Omega Speedmaster ailesi, köklü tarihçesiyle saat sektörünün efsaneleşmiş serilerinden biri konumunda. Markanın son yıllarda, bilhassa araştırma ve geliştirme süreçlerinde gösterdiği ilave hassasiyet ile çok daha albenili tasarımlara ve teknolojik özelliklere kavuşan modeller kendi kategorilerinin en güçlü oyuncularından sayılıyorlar. Yılların eskitemediği Speedmaster Racing koleksiyonu da güncel tasarımları ve son teknoloji mekanizmasıyla saat severlerin karşısına çıkıyor.
Saatimiz, 44,25mm x 16,25mm’lik ölçüleriyle oldukça ihtişamlı bir görünüme sahip. Boyutlar sportif karakteri vurgularken şıklıktan da bir miktar alıp götürüyor. Keşke diyorum, birkaç milimetre daha küçük çaplı bir kasa olsaymış, elbette diğer hiçbir tasarımsal özelliğe dokunmadan. Saatin ön ve arka yüzeylerinde safir kristal cama yer verilmiş. Her iki cam da yüksek yapısıyla saatin toplam kalınlık değerini epey artırıyor. Bu da saate dair ısınamadığım bir başka detay. Saatin su geçirmezlik değeri ise 50 metre olarak belirlenmiş. Her ne kadar sportif özellikli bir model için bu sayı az gibi görünse de, basınç dayanımının artması birtakım ergonomi problemlerini beraberinde getiriyor. Dolayısıyla vidasız kronograf butonları ve açık arka kapak gibi ögeler uğruna ilave su geçirmezlikten vazgeçebilirim. Ön camın hemen etrafında takometrik skalaya sahip siyah renkli seramik bezel dikkatlerden kaçmıyor.

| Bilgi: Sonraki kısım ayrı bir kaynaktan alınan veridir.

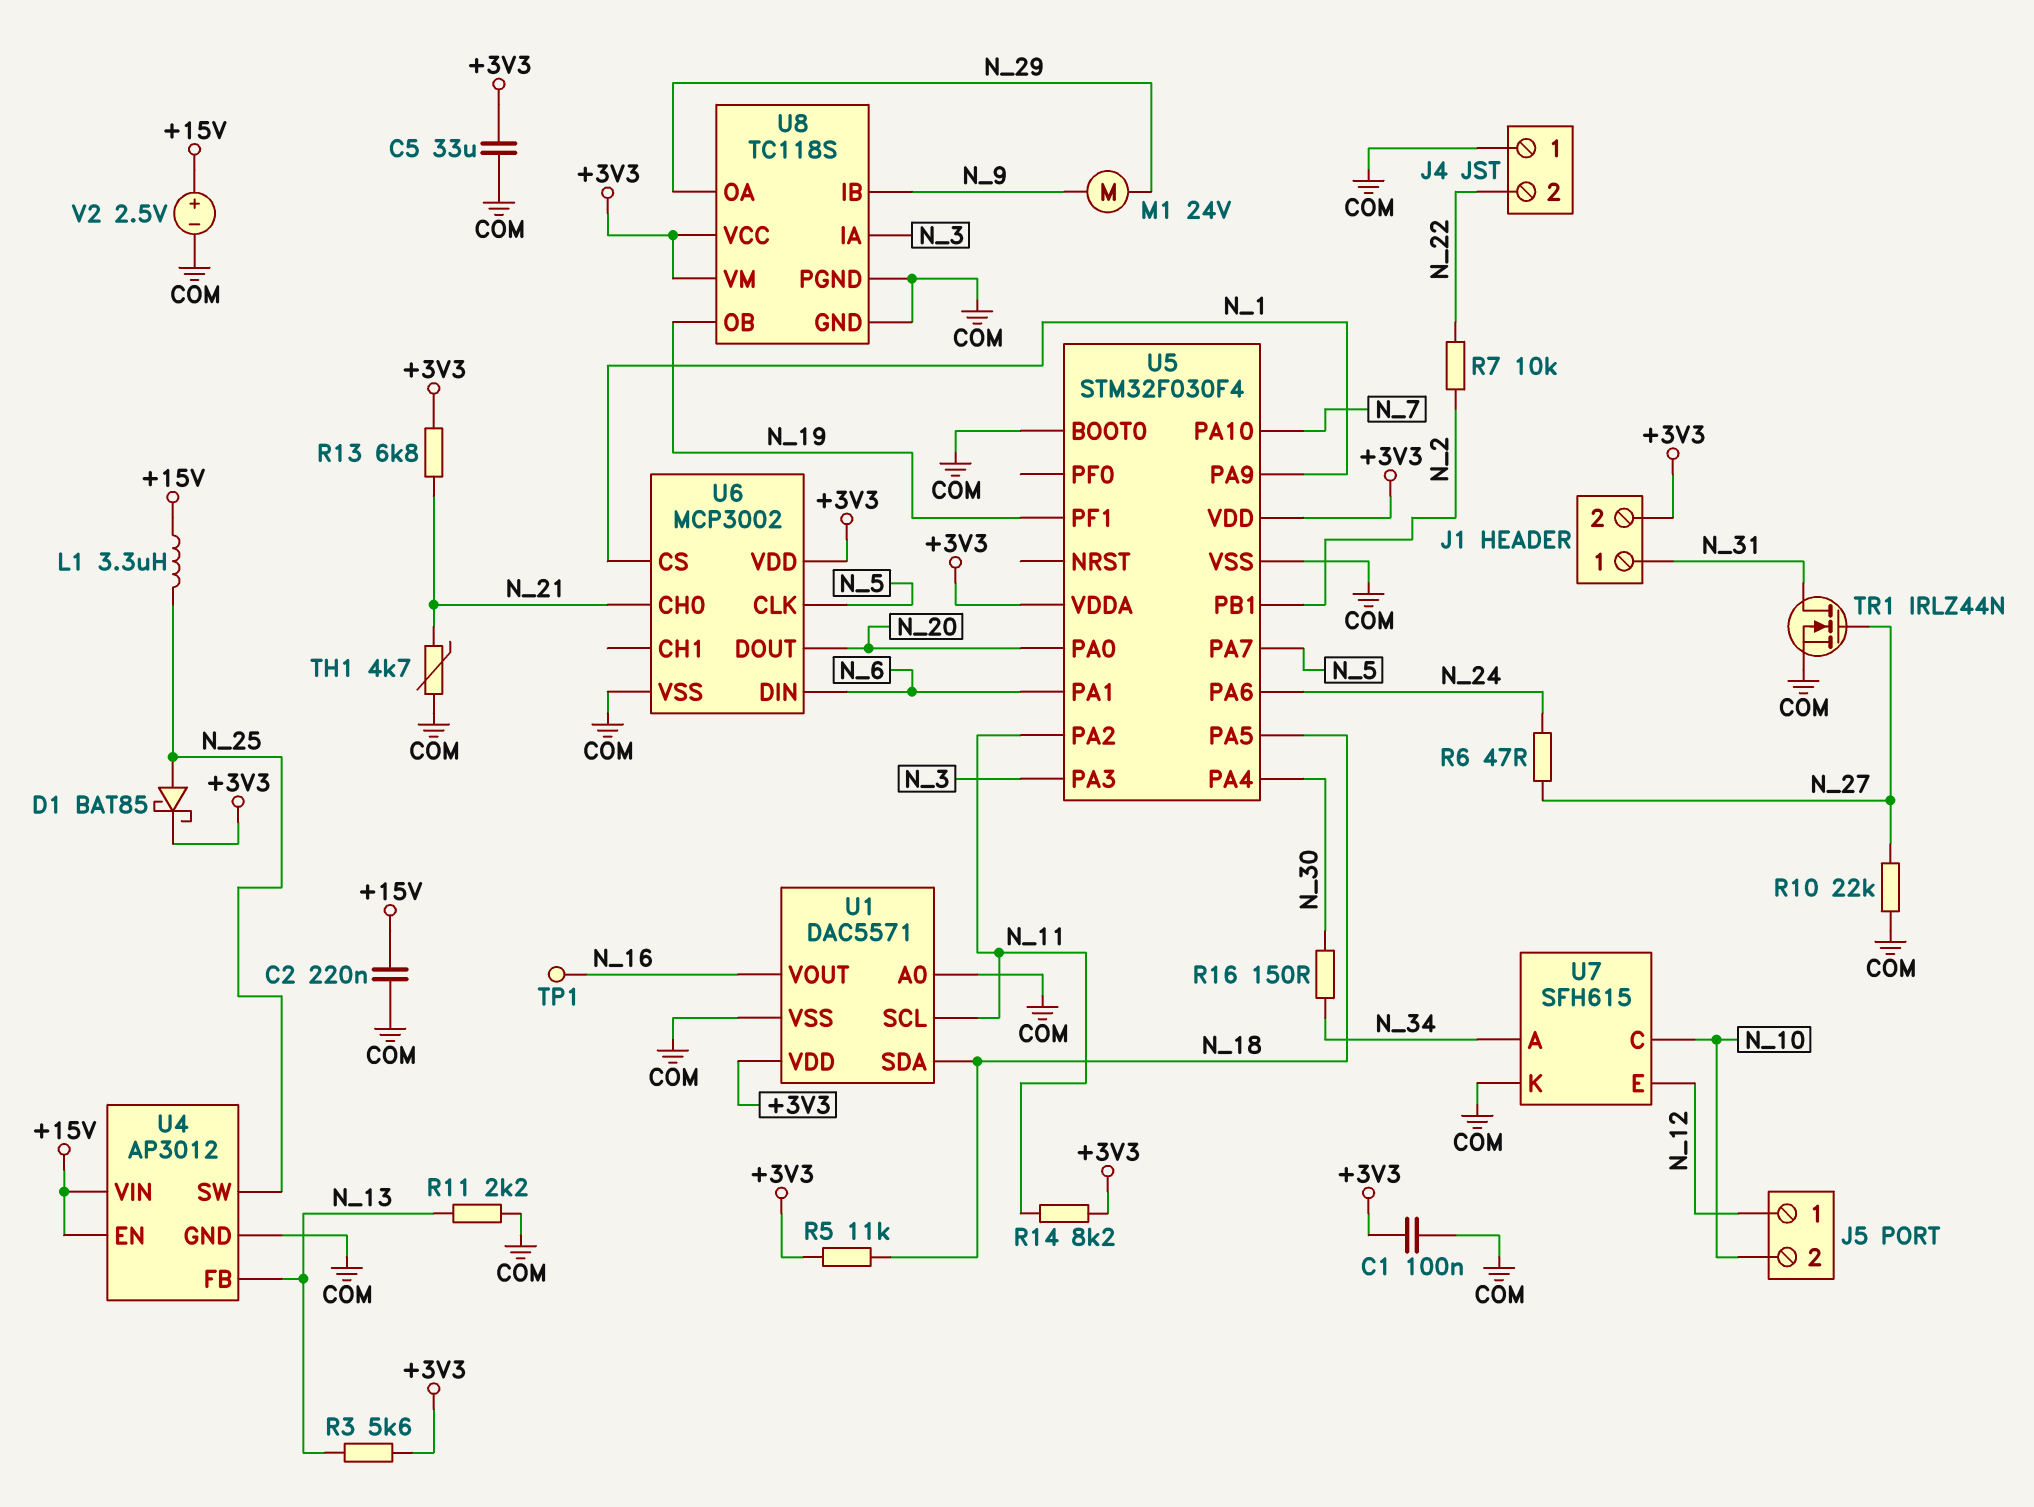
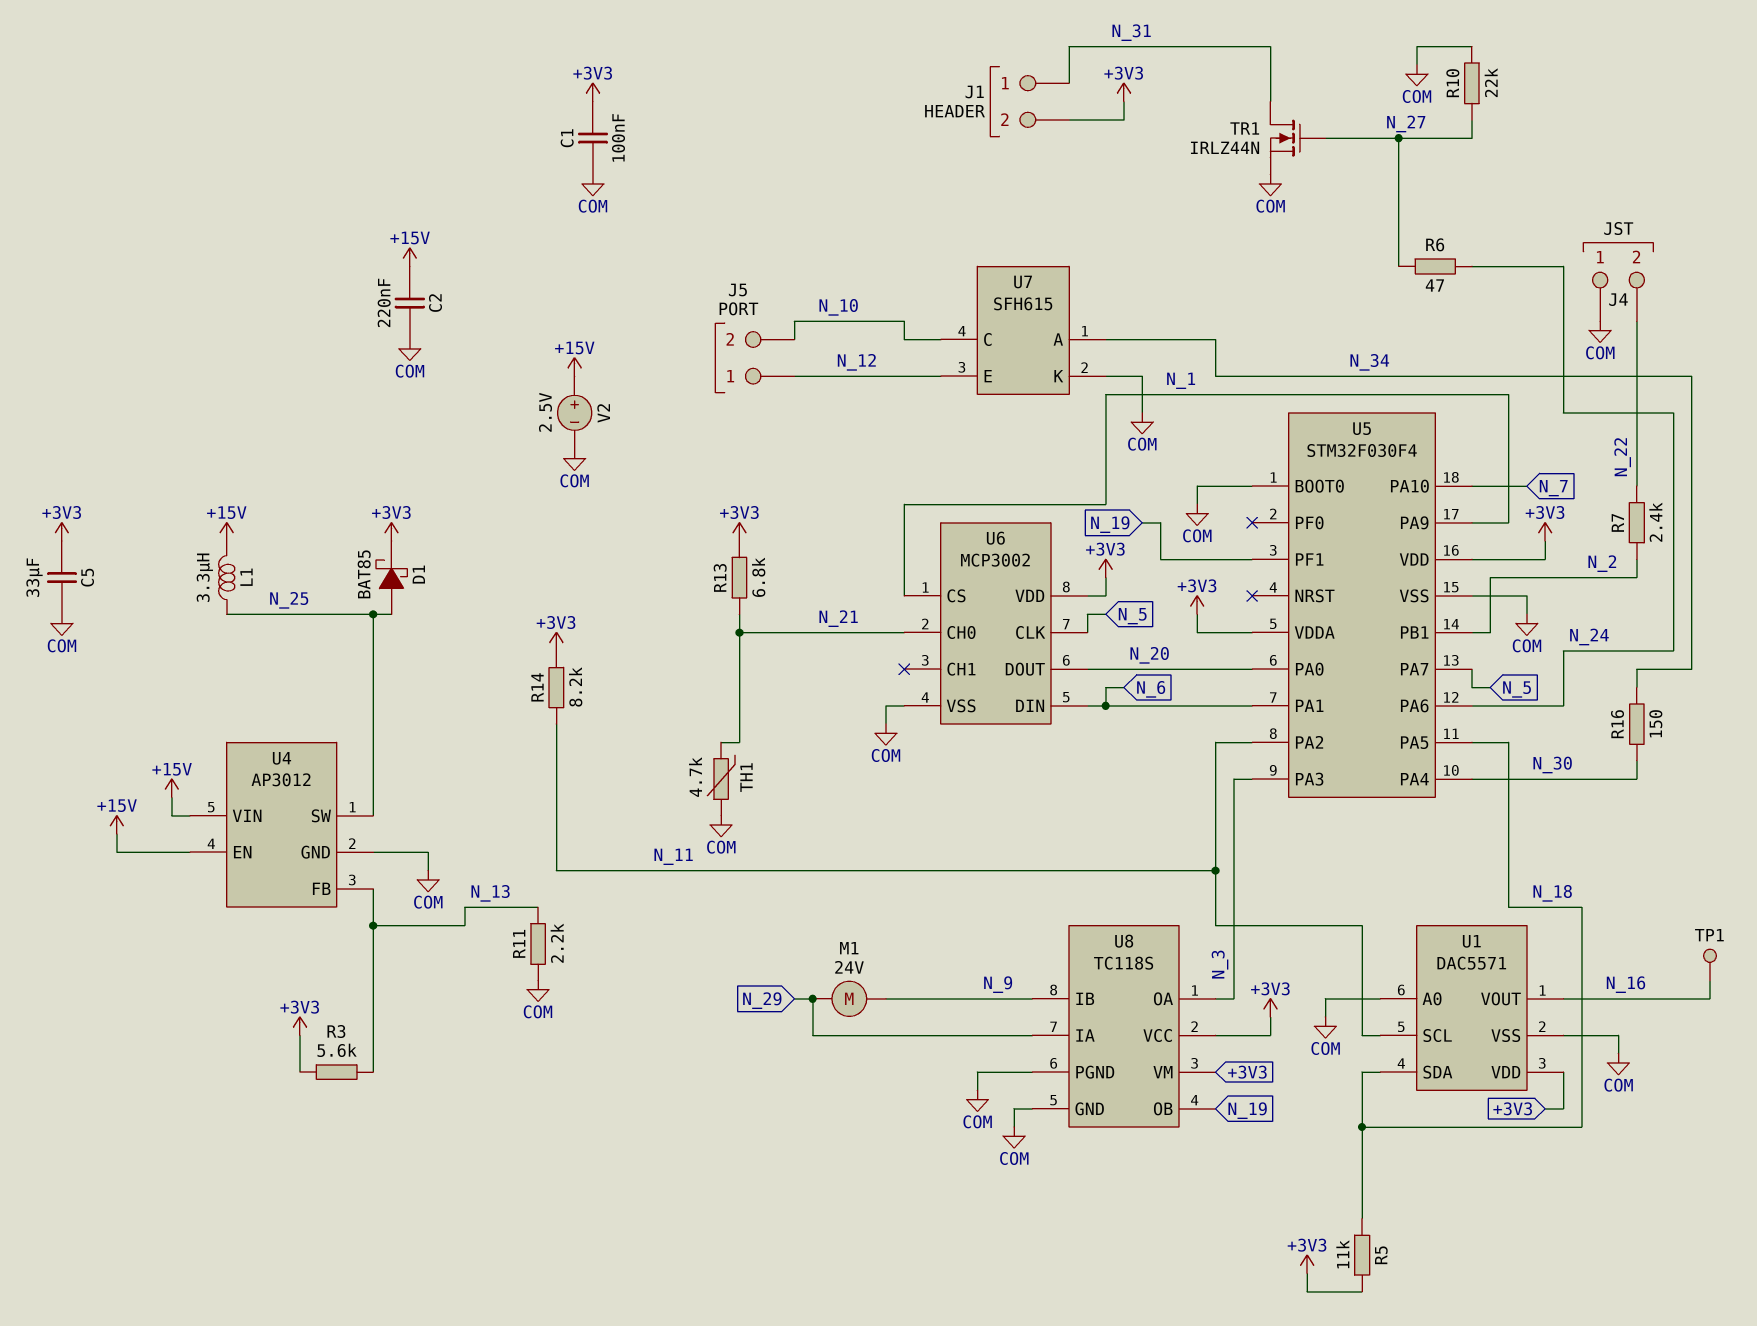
R7: 10k (N_2, N_22) -> 2.4k (N_2, N_22)
U8 pin IA: N_3 -> N_29
U8 pin OA: N_29 -> N_3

Kadrana doğru ilerlerken bi-compax kronograf göstergeleri ve dozunda kullanılmış turuncu detaylar takdiri hak ediyor. Indeks ve kollardaki yeşil renkli lSuper LumiNOVA fosfor malzemesi de bu sınıfta bir saat için fazlasıyla başarılı. Kronograf kadranlarını, indeksleri ve kolları çevreleyen gri tonun saatin genel havasına müthiş bir katkı sağladığını itiraf etmek zorundayım. Beyaz kadran ve beyaz zeminli tarih penceresinin uyumu yine tasarım departmanının görevini başarıyla yerine getirdiği bilgisini doğruluyor.
Saatin kalbinde in-house geliştirilen otomatik kalibre 9900 bulunuyor. METAS sertifikalı kronograf mekanizma 15.000 Gauss’luk manyetik akıya direnç gösterebiliyor. 60 saat güç rezervine sahip kalibrenin kronograf butonlarının daha yumuşak basma hissine sahip olmasını dilerdim ancak bu konunun son kullanıcı için büyük önem arz ettiğini düşünmüyorum. Mekanizmayı seyretmenin zevkine ise maalesef bu saate sahip şanslı azınlık varabilecek.

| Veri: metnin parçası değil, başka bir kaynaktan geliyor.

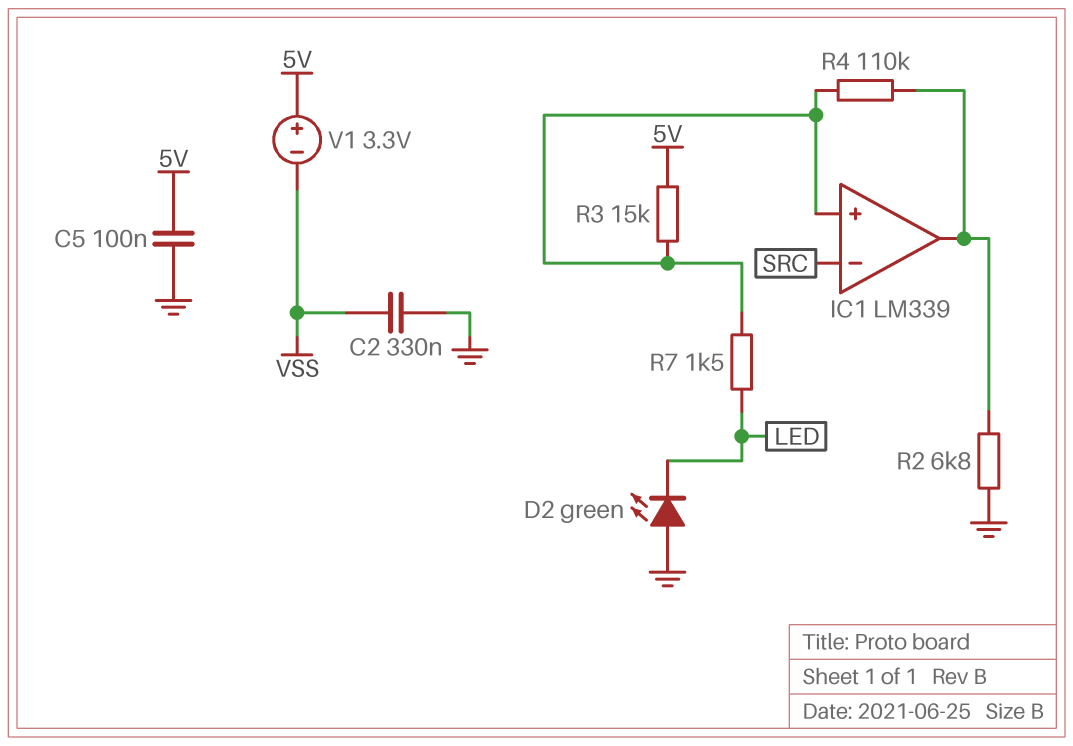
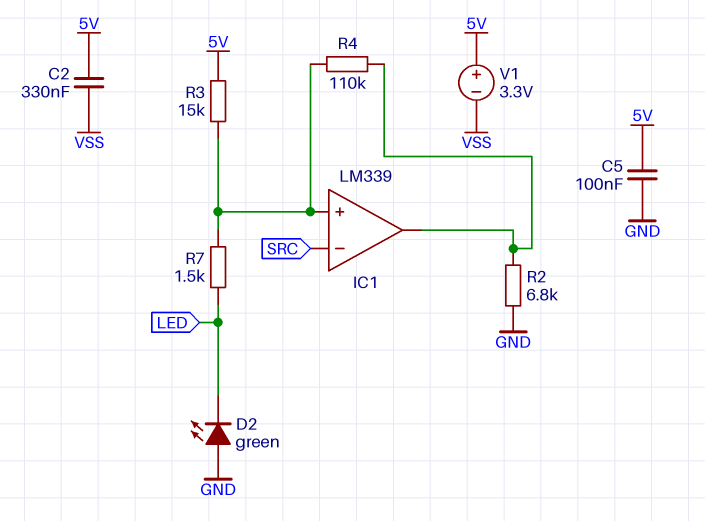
C2: 330nF (GND, VSS) -> 330nF (5V, VSS)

Saatin bileziği görsel açıdan doyurucu olsa da hissiyat kısmında bazı problemler yaşıyor. Baklaların birbirine sıkı sıkıya bağlı olmayışı ve kilit mekanizmasından gevşek kapanma hissi kalite algısını baltalayan detaylar olarak önümüze çıkabiliyor. Kimisi için önemsiz olsa da daha iyi örneklerle karşılaşılınca Omega neden yapmamış sorusu akıllarda yer ediniyor. Öte yandan aynı modelin siyah deri kayışlı ve katlanır tokalı modeli ise bir başka cazip seçenek olarak ele alınabilir.

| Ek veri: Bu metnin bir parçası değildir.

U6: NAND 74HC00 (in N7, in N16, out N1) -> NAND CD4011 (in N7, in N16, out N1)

Şimdi gelelim “Panda” mevzusuna. Bilindiği üzere beyaz ana kadran, siyah alt kadran kombinasyonlu modeller saat dünyasında Panda kadran olarak anılmakta. Malum kralı bir kenara bırakırsak Omega Speedmaster Racing’i, oldukça yüksek malzeme kalitesi, üst düzey mekanizması, her an bulunabilir olması ve nispeten uzay sınırına henüz yaklaşmamış fiyat etiketiyle değerlendirilmesi gereken bir model olduğunu düşünüyorum. Unutmadan, bu modele 51.300 TL karşılığında Omega butik ve bayileri aracılığıyla ulaşmak mümkün.